In the hands of the constituent body, there is no division between legislative and judicial power. A constituent power is different from legislative power and is a sovereign power.’ Counsel quoted some old cases in which the power of the native Indian princes to issue firmans (royal directives) had been upheld. Equating the constituent body to the erstwhile Indian princes, Counsel pleaded that no restriction could be placed on the constituent body’s power to exercise judicial authority.
Ambedkar turning in his grave?
He [Bhushan] quoted from the judgment of Justice Shah where he had said: The only forum under our Constitution for determining a legal dispute is the court, which is by training and experience, assisted by properly qualified Advocates, fitted to perform that task. A provision which purports to exclude the jurisdiction of the court in certain matters and deprive the aggrieved party of the normal remedy will be strictly construed. Counsel pleaded that according to a strict construction, Article 329(b) could not be interpreted to exclude the special jurisdiction of the Supreme Court under Article 136. ‘Your Lordships will have to see which interpretation is more reasonable: whether the legislature itself, which has a vested interest in the outcome of the election dispute, or the judiciary, which is an impartial observer, should have the ultimate say in election disputes.’

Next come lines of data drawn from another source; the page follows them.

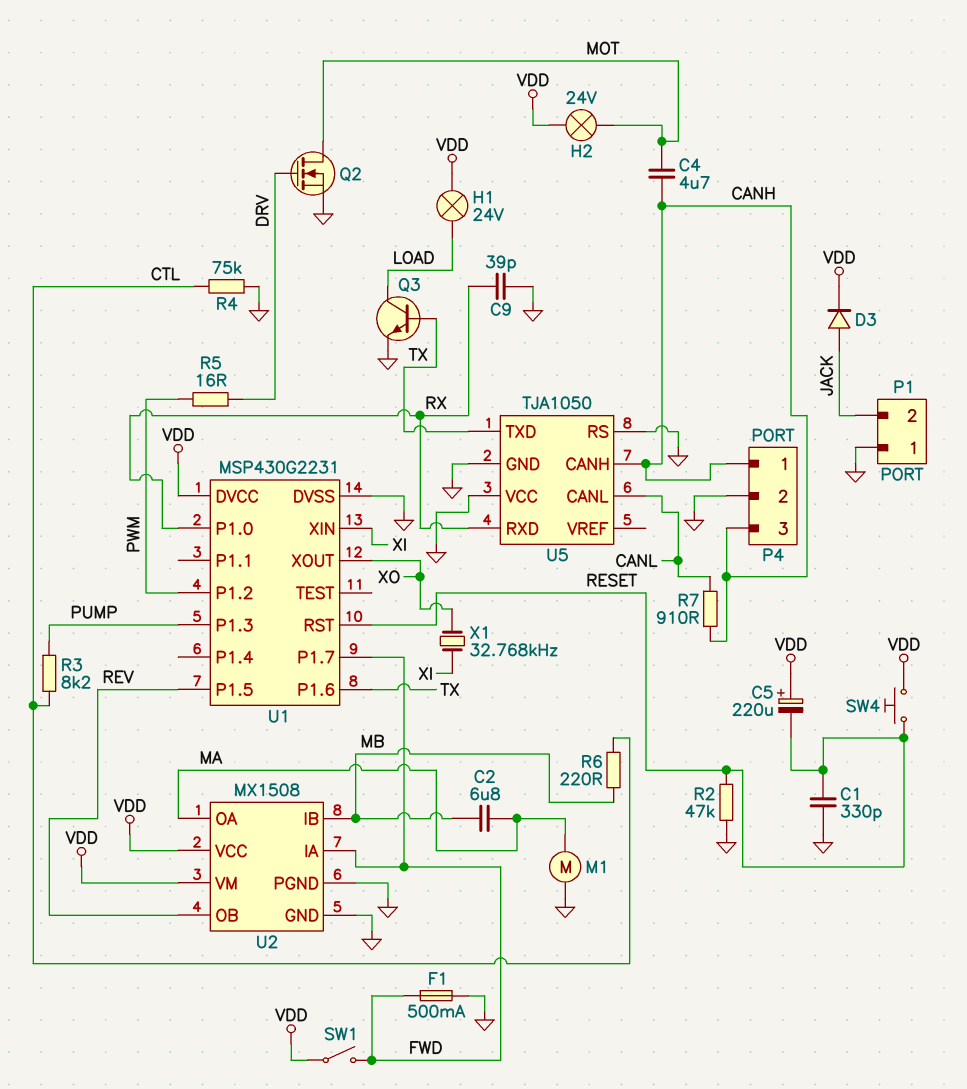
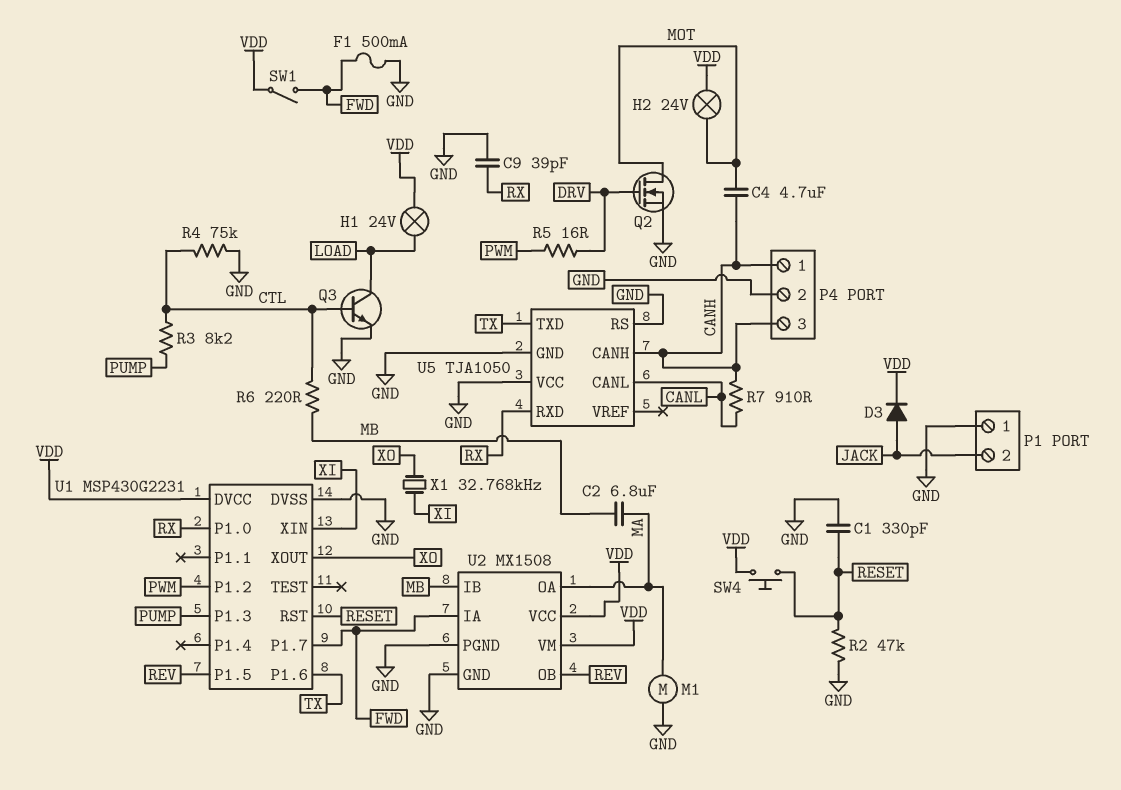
C5: 220uF (plus VDD, minus RESET) -> none
Q3: NPN (B TX, C LOAD, E GND) -> NPN (B CTL, C LOAD, E GND)

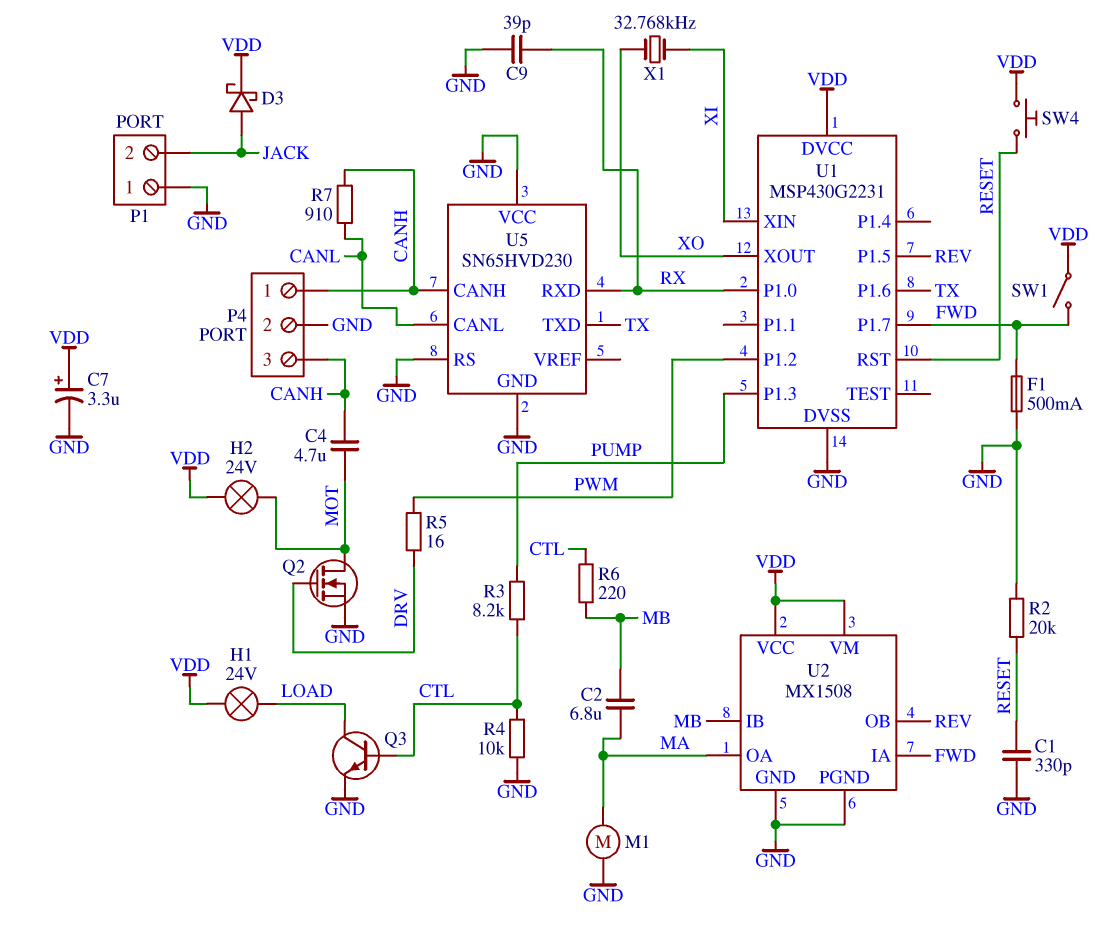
C7: none -> 3.3uF (plus VDD, minus GND)
D3: diode (A JACK, K VDD) -> schottky (A JACK, K VDD)
R2: 47k (GND, RESET) -> 20k (GND, RESET)
R4: 75k (CTL, GND) -> 10k (CTL, GND)
U5: TJA1050 -> SN65HVD230

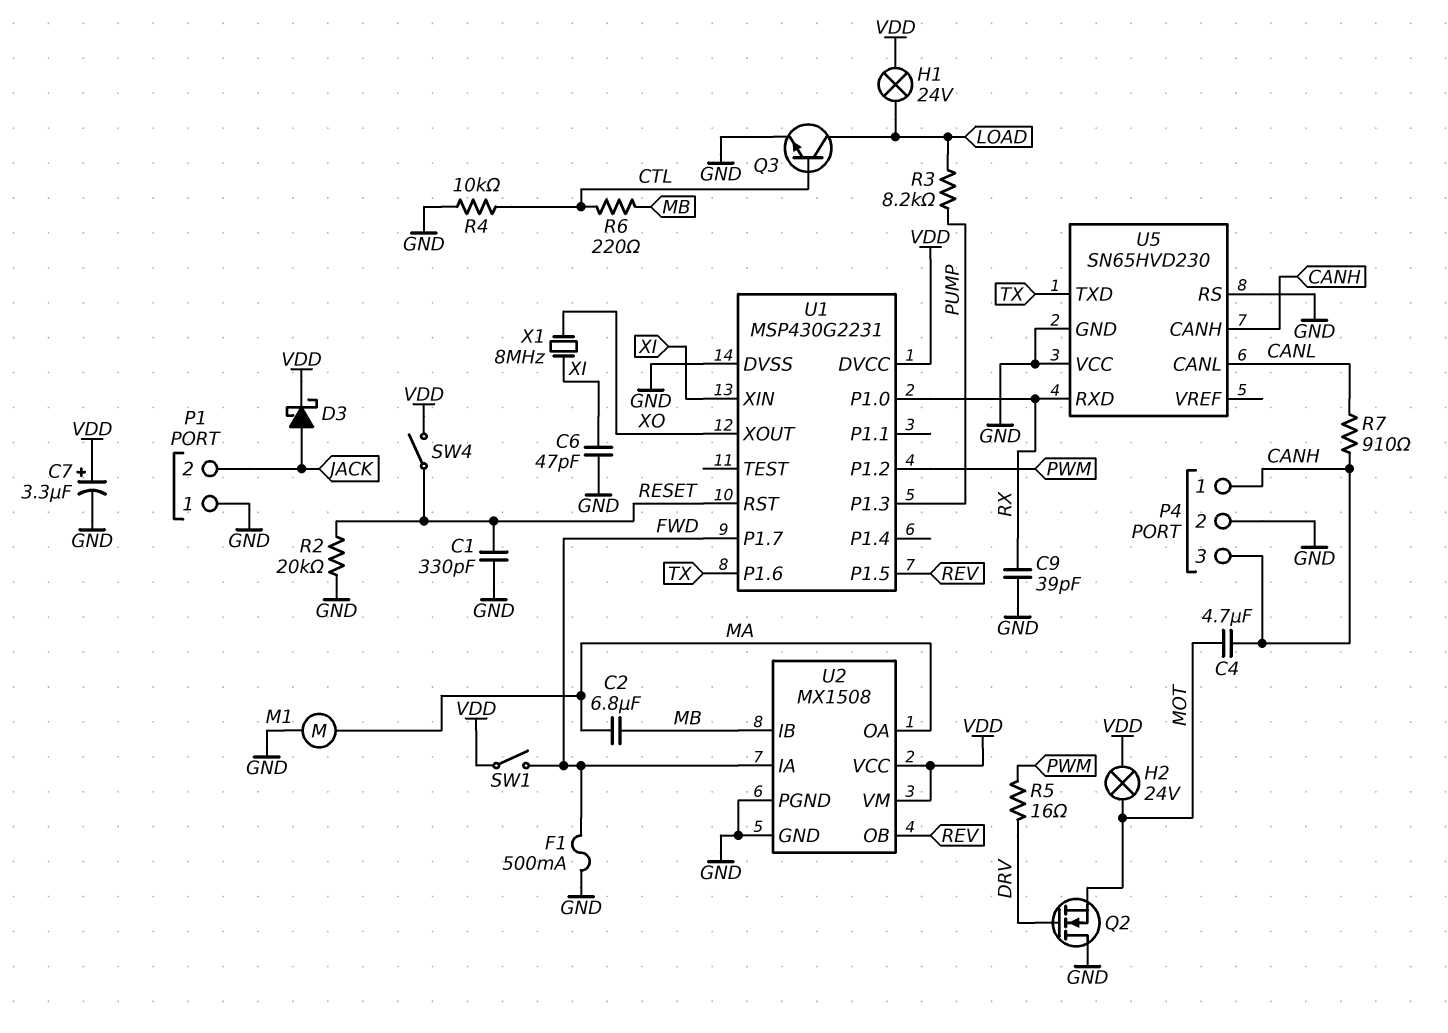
C6: none -> 47pF (GND, XI)
Q2: NMOS (G DRV, D MOT, S GND) -> NMOS (G DRV, D GND, S MOT)
R3: 8.2k (CTL, PUMP) -> 8.2k (LOAD, PUMP)
SW4: button (RESET, VDD) -> switch (RESET, VDD)
X1: 32.768kHz (XI, XO) -> 8MHz (XI, XO)

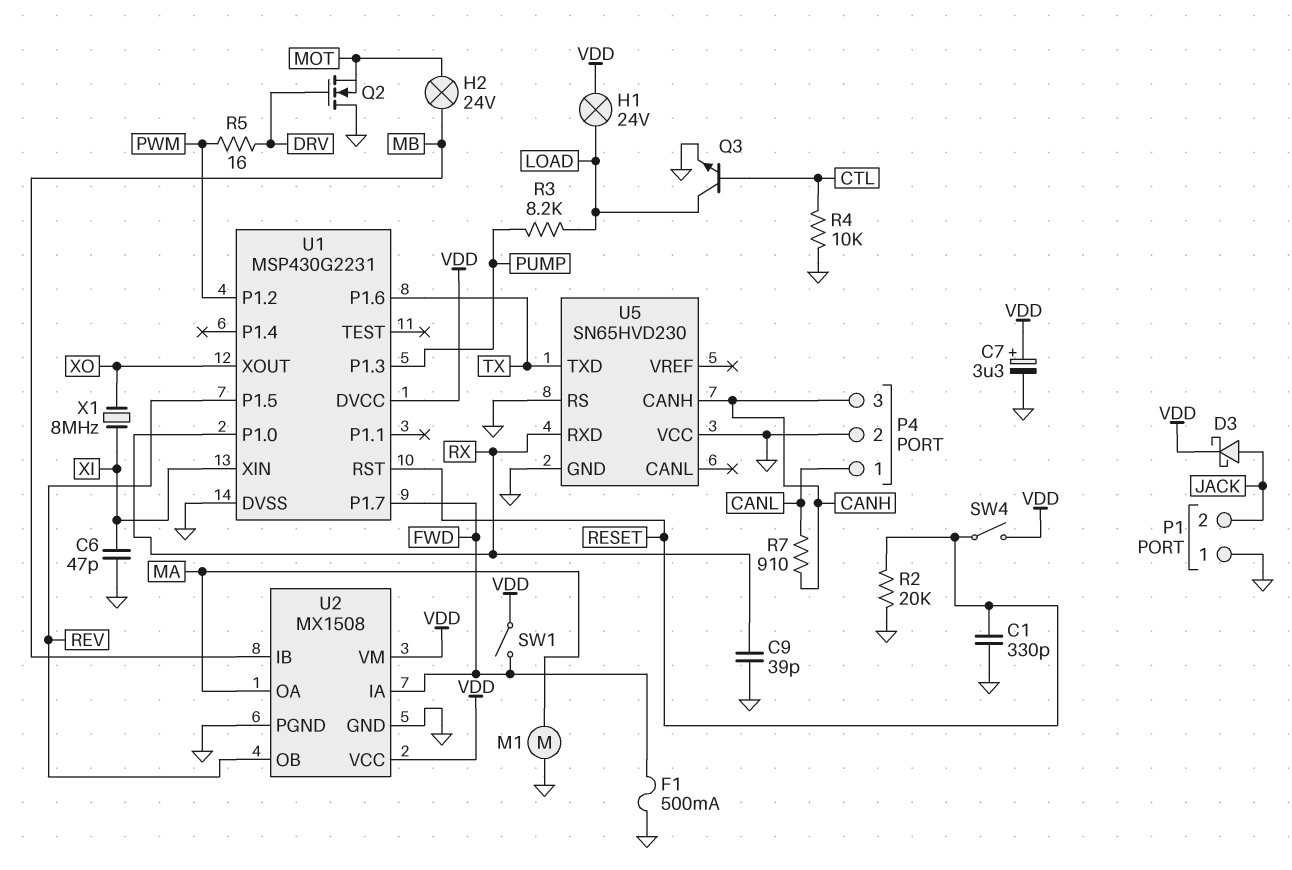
C2: 6.8uF (MA, MB) -> none
C4: 4.7uF (CANH, MOT) -> none
H2: lamp 24V (MOT, VDD) -> lamp 24V (MB, MOT)
P4 pin 1: CANH -> CANL
R6: 220 (CTL, MB) -> none
U5 pin CANL: CANL -> none

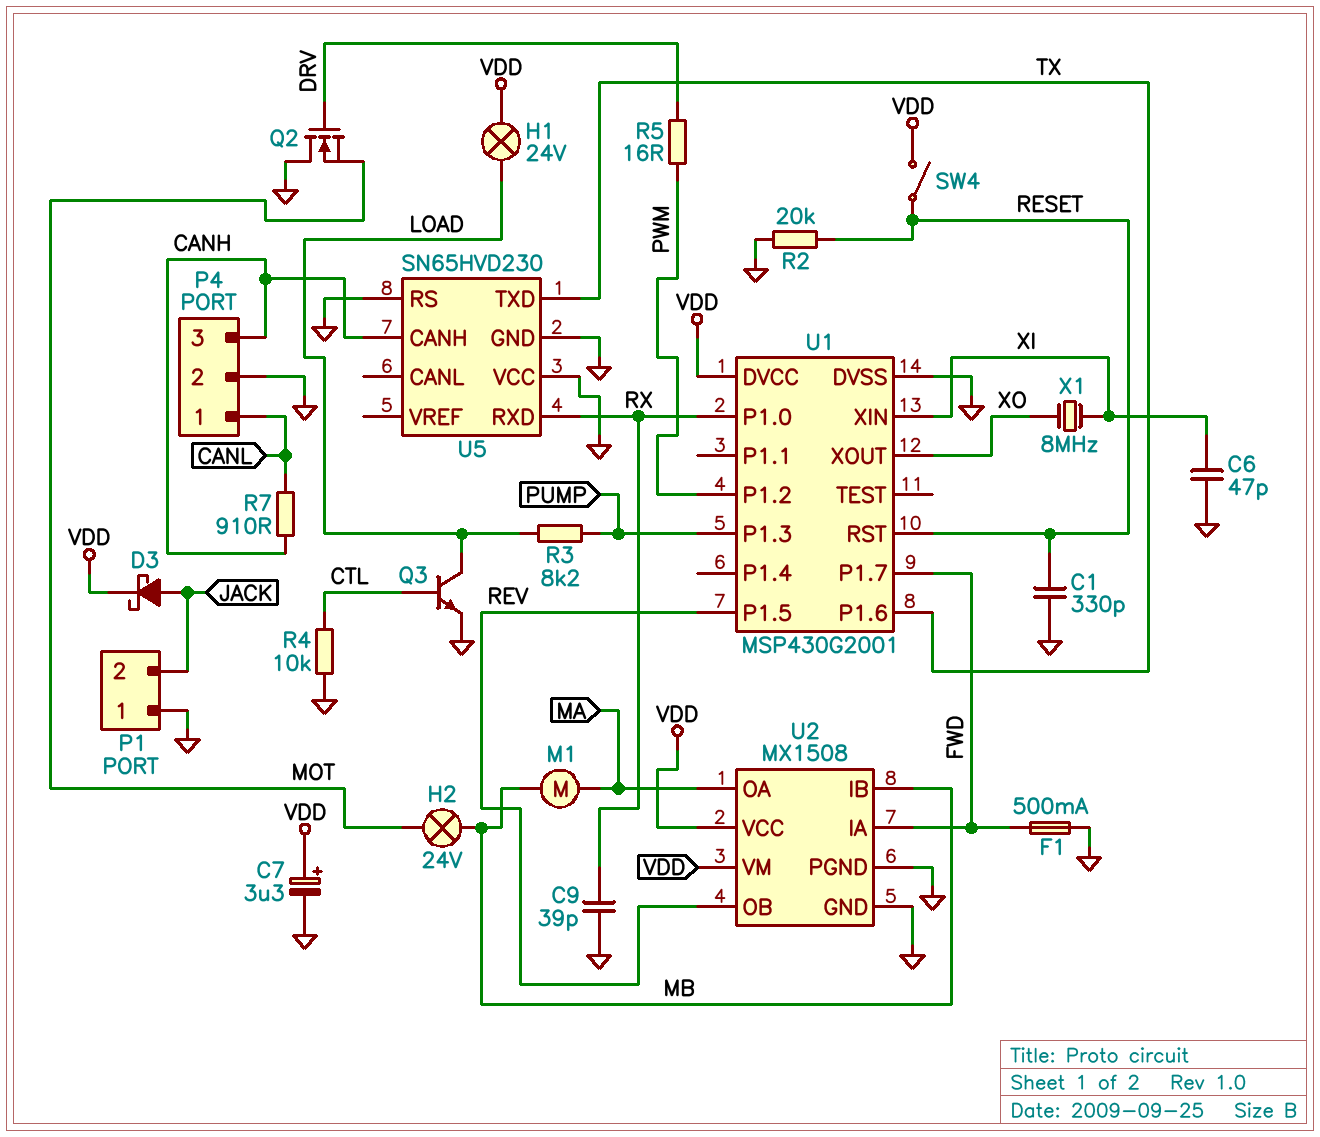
M1: motor (GND, MA) -> motor (MA, MB)
SW1: switch (FWD, VDD) -> none
U1: MSP430G2231 -> MSP430G2001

Opening his arguments Bhushan told the court that the validity of the election law amendments would depend upon their interpretation. He would advance his interpretations of the amendments and in case they were accepted, he would not challenge the validity of the amendments. He would only assail their validity if his interpretations were rejected by the court.
I found this very intriguing and from a psychological angle, very counter-intuitive. Pop-psychology speaks of getting the other party to "yes"es early on through agreeable, common-ground points, in order to reduce the friction to them agreeing with you on the contentious issue. Here, however, Bhushan is doing the exact opposite. He goes on to enumerate some radical interpretations that are designed to alarm the judges to disagreement — in order to get them to agree that the amendment is wrong.
The Bhushans
The book's author (Prashant Bhushan) is now more popular for the jan lokpal agitations spearheaded by Anna Hazare and also for the INR 1.00 fine he was charged to pay for contempt of court. Bhushan is otherwise known as one of the prominent legal minds, usually on the side that questions the establishment. He writes, in this book's preface, that he was witness to many of the proceedings and happenings and that the book is a summary from all the collated notes that had been painstakingly collected and processed during and after the events in the book.
The "hero" of the book, Shanti Bhushan, is Prashant's father, and another legal jambavaan of the bygone era. He led the cases, that started with an election fraud charge on the then-PM Mrs Gandhi and eventually culminated in the Supreme Court invalidating her election, making her lose her seat and therefore the prime-ministership, anticipating which she descended the country into the two dark, infamous years of the Emergency.